El Ministro Andrés Chadwick manifestó públicamente su arrepentimiento por su participación en el gobierno de Pinochet. Ha dicho que el paso del tiempo, el dolor de las víctimas y una mayor madurez personal le han permitido tomar distancia de ese período y lamentar haber participado en dicho régimen o haber sido pasivo frente a los atropellos.
El gesto y las palabras de Chadwick son valientes y reflejan el talante de un hombre público que ha sabido aprender del sufrimiento del otro. El no ha dicho –como muchos otros, cínicamente- “yo no sabía”. Lo que ha querido decir en cambio es: yo sabía, pero en ese momento no me importó, o consideré que era un sacrificio necesario para defender valores superiores. De eso es lo que está arrepentido.

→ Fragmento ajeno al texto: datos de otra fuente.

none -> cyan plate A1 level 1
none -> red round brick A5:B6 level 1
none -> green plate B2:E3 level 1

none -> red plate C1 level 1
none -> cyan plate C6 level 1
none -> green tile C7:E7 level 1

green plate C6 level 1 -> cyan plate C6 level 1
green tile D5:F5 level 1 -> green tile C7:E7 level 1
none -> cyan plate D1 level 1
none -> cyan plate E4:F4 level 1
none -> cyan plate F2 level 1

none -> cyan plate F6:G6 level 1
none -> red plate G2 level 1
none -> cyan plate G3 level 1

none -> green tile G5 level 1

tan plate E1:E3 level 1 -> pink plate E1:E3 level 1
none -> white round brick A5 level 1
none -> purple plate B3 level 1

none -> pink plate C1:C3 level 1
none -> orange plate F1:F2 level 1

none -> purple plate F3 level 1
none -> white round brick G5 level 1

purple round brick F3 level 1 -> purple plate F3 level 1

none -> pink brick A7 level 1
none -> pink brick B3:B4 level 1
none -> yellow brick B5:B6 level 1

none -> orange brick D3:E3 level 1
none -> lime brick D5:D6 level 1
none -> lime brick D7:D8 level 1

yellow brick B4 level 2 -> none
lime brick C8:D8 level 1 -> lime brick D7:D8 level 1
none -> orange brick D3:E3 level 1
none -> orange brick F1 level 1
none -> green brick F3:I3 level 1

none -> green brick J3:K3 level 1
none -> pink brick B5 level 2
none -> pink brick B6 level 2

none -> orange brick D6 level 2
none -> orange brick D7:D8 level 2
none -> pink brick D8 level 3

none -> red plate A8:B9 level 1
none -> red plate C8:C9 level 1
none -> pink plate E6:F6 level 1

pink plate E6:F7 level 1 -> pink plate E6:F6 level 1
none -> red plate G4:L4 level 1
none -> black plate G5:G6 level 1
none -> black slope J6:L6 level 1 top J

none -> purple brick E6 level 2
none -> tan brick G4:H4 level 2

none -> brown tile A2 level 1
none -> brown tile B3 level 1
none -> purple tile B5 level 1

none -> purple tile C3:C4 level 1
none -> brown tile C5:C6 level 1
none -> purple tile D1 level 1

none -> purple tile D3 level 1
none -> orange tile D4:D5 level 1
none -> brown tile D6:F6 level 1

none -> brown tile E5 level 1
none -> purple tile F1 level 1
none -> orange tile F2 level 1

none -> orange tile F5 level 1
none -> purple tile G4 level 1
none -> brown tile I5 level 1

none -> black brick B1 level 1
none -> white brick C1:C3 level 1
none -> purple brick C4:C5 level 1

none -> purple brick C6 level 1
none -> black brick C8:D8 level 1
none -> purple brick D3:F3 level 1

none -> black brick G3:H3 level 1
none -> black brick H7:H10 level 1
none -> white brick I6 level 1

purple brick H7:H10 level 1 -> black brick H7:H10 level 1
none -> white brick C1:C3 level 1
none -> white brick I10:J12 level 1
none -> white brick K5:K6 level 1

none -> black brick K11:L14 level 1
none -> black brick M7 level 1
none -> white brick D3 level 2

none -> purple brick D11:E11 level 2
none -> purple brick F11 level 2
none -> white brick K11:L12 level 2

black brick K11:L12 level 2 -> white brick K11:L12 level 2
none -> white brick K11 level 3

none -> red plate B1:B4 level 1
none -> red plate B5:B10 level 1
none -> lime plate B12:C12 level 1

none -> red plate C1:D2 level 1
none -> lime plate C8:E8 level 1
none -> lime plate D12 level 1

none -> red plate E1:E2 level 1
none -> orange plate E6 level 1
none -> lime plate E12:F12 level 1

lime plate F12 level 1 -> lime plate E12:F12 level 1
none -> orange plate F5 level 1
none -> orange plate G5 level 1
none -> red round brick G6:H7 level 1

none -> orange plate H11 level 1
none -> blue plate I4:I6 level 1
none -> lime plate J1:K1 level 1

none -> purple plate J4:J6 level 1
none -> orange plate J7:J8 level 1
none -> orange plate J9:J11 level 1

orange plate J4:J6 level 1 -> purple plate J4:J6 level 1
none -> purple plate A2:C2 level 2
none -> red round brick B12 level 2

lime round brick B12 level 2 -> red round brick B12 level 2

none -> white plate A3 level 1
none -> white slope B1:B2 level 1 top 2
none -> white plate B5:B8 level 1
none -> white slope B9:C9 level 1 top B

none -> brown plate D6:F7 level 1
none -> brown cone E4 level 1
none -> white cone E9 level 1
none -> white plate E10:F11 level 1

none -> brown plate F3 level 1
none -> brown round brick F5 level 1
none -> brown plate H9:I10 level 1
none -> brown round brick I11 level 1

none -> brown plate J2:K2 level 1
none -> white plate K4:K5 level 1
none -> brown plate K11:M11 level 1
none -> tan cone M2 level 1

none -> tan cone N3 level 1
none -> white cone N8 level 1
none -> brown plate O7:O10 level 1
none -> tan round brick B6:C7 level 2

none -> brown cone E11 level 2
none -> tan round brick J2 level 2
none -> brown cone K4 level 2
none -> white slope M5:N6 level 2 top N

El remordimiento de Chadwick implica un paso en la jerarquía de sus valores. La dignidad de las personas concretas empieza a ser más importantes para él que ciertas ideas abstractas en nombre de las cuales se atropellaron los derechos humanos y se conculcaron las libertades. El sufrimiento de las víctimas, que se ha prolongado por cuatro décadas, le ha hecho cuestionar su pasividad y la de su sector frente a las violaciones de los derechos humanos.
Es un cambio de actitud vital importante y que en rigor interroga no sólo a sus camaradas de ruta colaboradores de Pinochet, sino a todos los actores políticos. Podemos preguntarnos legítimamente si para todos en el siglo XX o en la actualidad ha sido o es la defensa de la dignidad humana el valor principal en su actuar público.
Así como Chadwick y tantos otros desde la derecha pensaron que había valores superiores al ser humano, también los hubo o hay desde la izquierda y desde el centro. Es un hecho que en nombre de la revolución y la justicia social se han cometido tantos crímenes como en nombre de la contrarrevolución y el libre mercado.
Algunos dirán que es demasiado tarde para mostrar arrepentimiento. Se equivocan.
Nunca será tarde para alejarse del fanatismo y sobre todo, de la peligrosa tentación de imponer a los demás nuestra idea del bien, aún a costa de sus propias vidas.